I have parquet data partitioned by date & hour, folder structure:

events_v3
  -- event_date=2015-01-01
    -- event_hour=2015-01-1
      -- part10000.parquet.gz
  -- event_date=2015-01-02
    -- event_hour=5
      -- part10000.parquet.gz

I have created a table raw_events via spark but when I try to query, it scans all the directories for footer and that slows down the initial query, even if I am querying only one day worth of data.
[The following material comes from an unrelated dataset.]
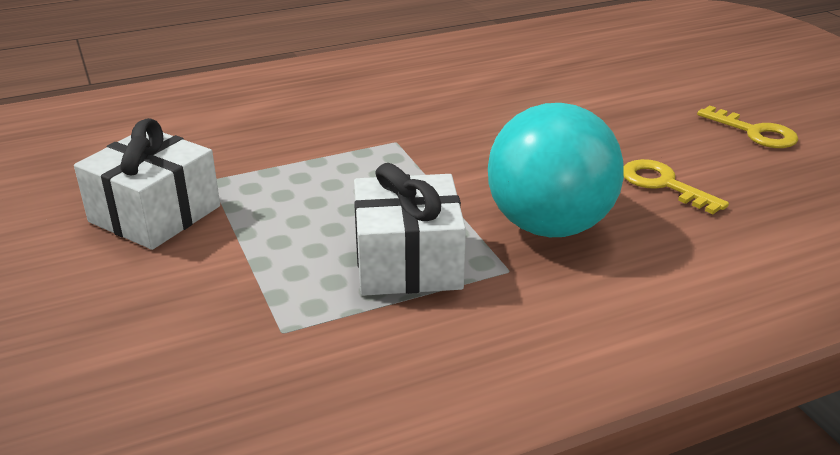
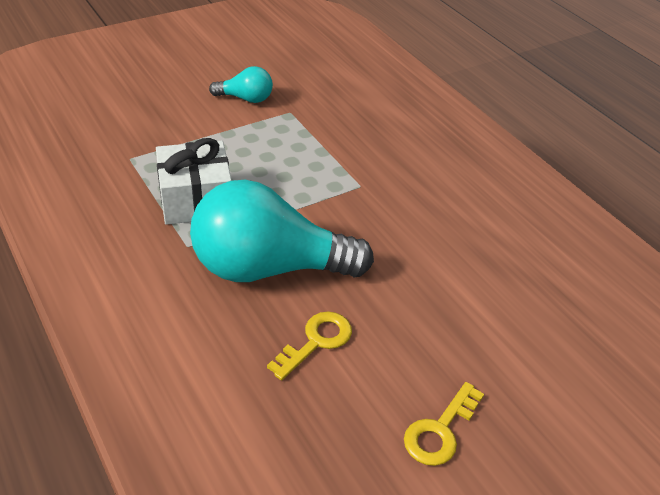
camera: 80 degrees right, 10 degrees up
(155, 214) = (246, 98): white gift -> turquoise light bulb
query: select * from raw_events where event_date='2016-01-01'

similar problem : http://mail-archives.apache.org/mod_mbox/spark-user/201508.mbox/%3CCAAswR-7Qbd2tdLSsO76zyw9tvs-Njw2YVd36bRfCG3DKZrH0tw@mail.gmail.com%3E ( but its old)

Log:

App > 16/09/15 03:14:03 main INFO HadoopFsRelation: Listing leaf files and directories in parallel under: s3a://bucket/events_v3/

and then it spawns 350 tasks since there are 350 days worth of data.

I have disabled schemaMerge, and have also specified the schema to read as, so it can just go to the partition that I am looking at, why should it print all the leaf files ? Listing leaf files with 2 executors take 10 minutes, and the query actual execution takes on 20 seconds

code sample:

val sparkSession = org.apache.spark.sql.SparkSession.builder.getOrCreate()
val df = sparkSession.read.option("mergeSchema","false").format("parquet").load("s3a://bucket/events_v3")
    df.createOrReplaceTempView("temp_events")
    sparkSession.sql(
      """
        |select verb,count(*) from temp_events where event_date = "2016-01-01" group by verb
      """.stripMargin).show()

解决方案

As soon as spark is given a directory to read from it issues call to listLeafFiles (org/apache/spark/sql/execution/datasources/fileSourceInterfaces.scala). This in turn calls fs.listStatus which makes an api call to get list of files and directories. Now for each directory this method is called again. This hapens recursively until no directories are left. This by design works good in a HDFS system. But works bad in s3 since list file is an RPC call. S3 on other had supports get all files by prefix, which is exactly what we need.

So for example if we had above directory structure with 1 year worth of data with each directory for hour and 10 sub directory we would have , 365 * 24 * 10 = 87k api calls, this can be reduced to 138 api calls given that there are only 137000 files. Each s3 api calls return 1000 files.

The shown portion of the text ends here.